- Born: 1959 Wexford
- Occupation: Lecturer at University of Plymouth
- Writing career
- Period: 1992 -
- Notable work: Schopenhauer's Telescope

= Gerard Donovan =

Irish-born novelist, photographer and poet

Gerard Donovan (born 1959), is an Irish-born novelist, photographer and poet living in Plymouth, England, working as a lecturer at the University of Plymouth.

==Career==
Donovan attracted immediate critical acclaim with his debut novel Schopenhauer's Telescope, which was long-listed for the Booker Prize in 2003, and which won the Kerry Group Irish Fiction Award in 2004. His subsequent novels include Doctor Salt (2005), Julius Winsome (2006), and Sunless (2007). However, Sunless is essentially a rewritten version of Doctor Salt—ultimately very different from the earlier novel, but built upon the same basic narrative elements—of which Donovan has said: "Doctor Salt... was a first draft of Sunless.
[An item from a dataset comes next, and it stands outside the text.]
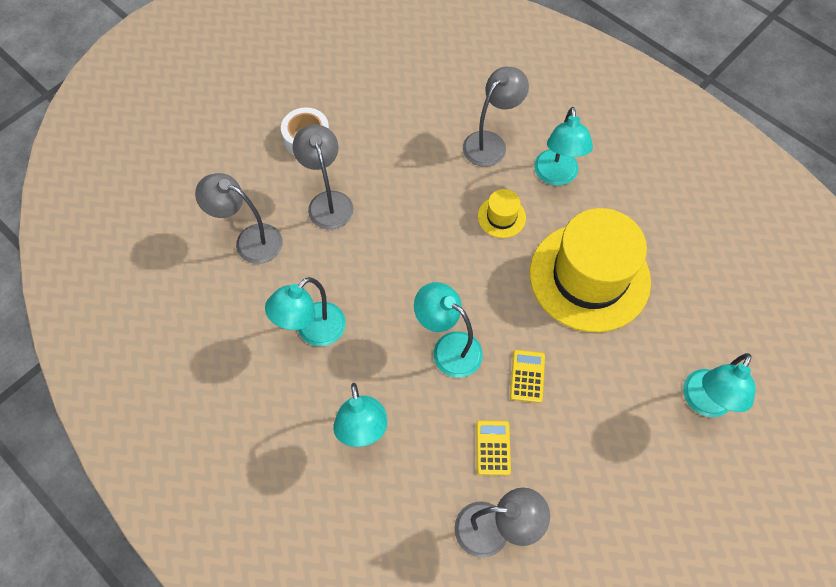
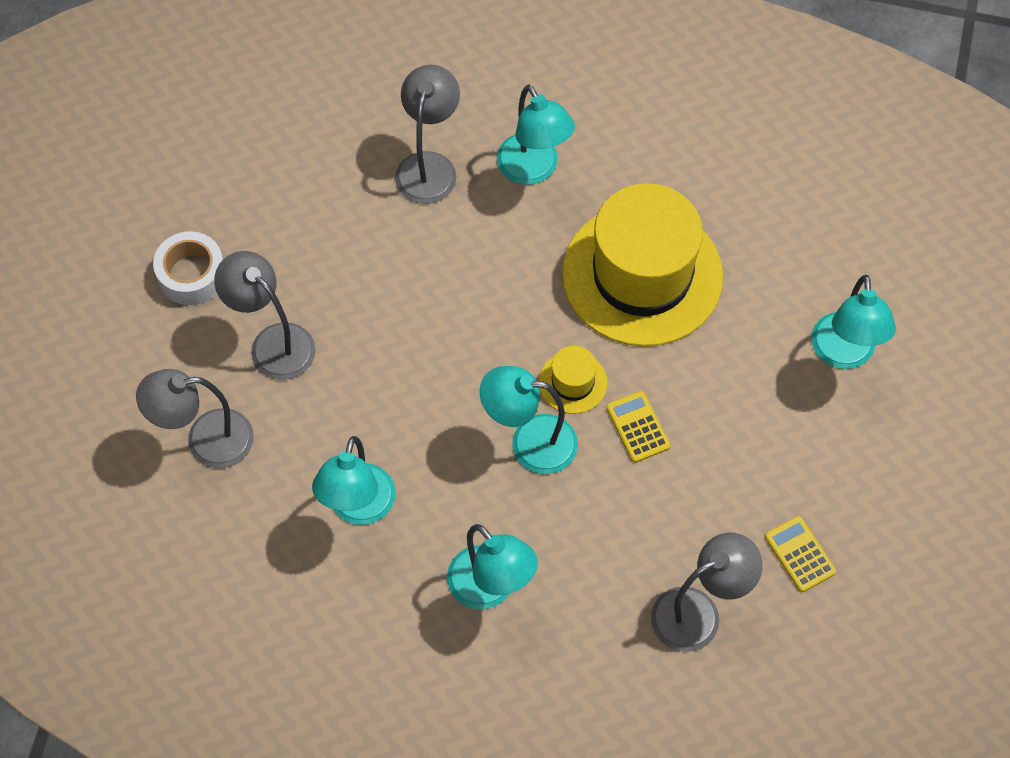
camera: 30 degrees left, 0 degrees up
(493, 448) = (646, 526): yellow calculator -> yellow calculator (800, 554)
(501, 217) = (498, 254): yellow hat -> yellow hat (572, 382)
I wrote [Doctor Salt] too fast, and the sense I was after just wasn't in the novel. ... I saw the chance to write the real novel, if you like, [when Doctor Salt was due to be published in the United States in 2007] and this I hope I've done in Sunless."

Before writing prose, Donovan published three collections of poetry: Columbus Rides Again (1992), Kings and Bicycles (1995), and The Lighthouse (2000). His next publication was Young Irelanders (2008) - a collection of short stories set in Ireland. He was said to be working on a novel set in early twentieth-century Europe.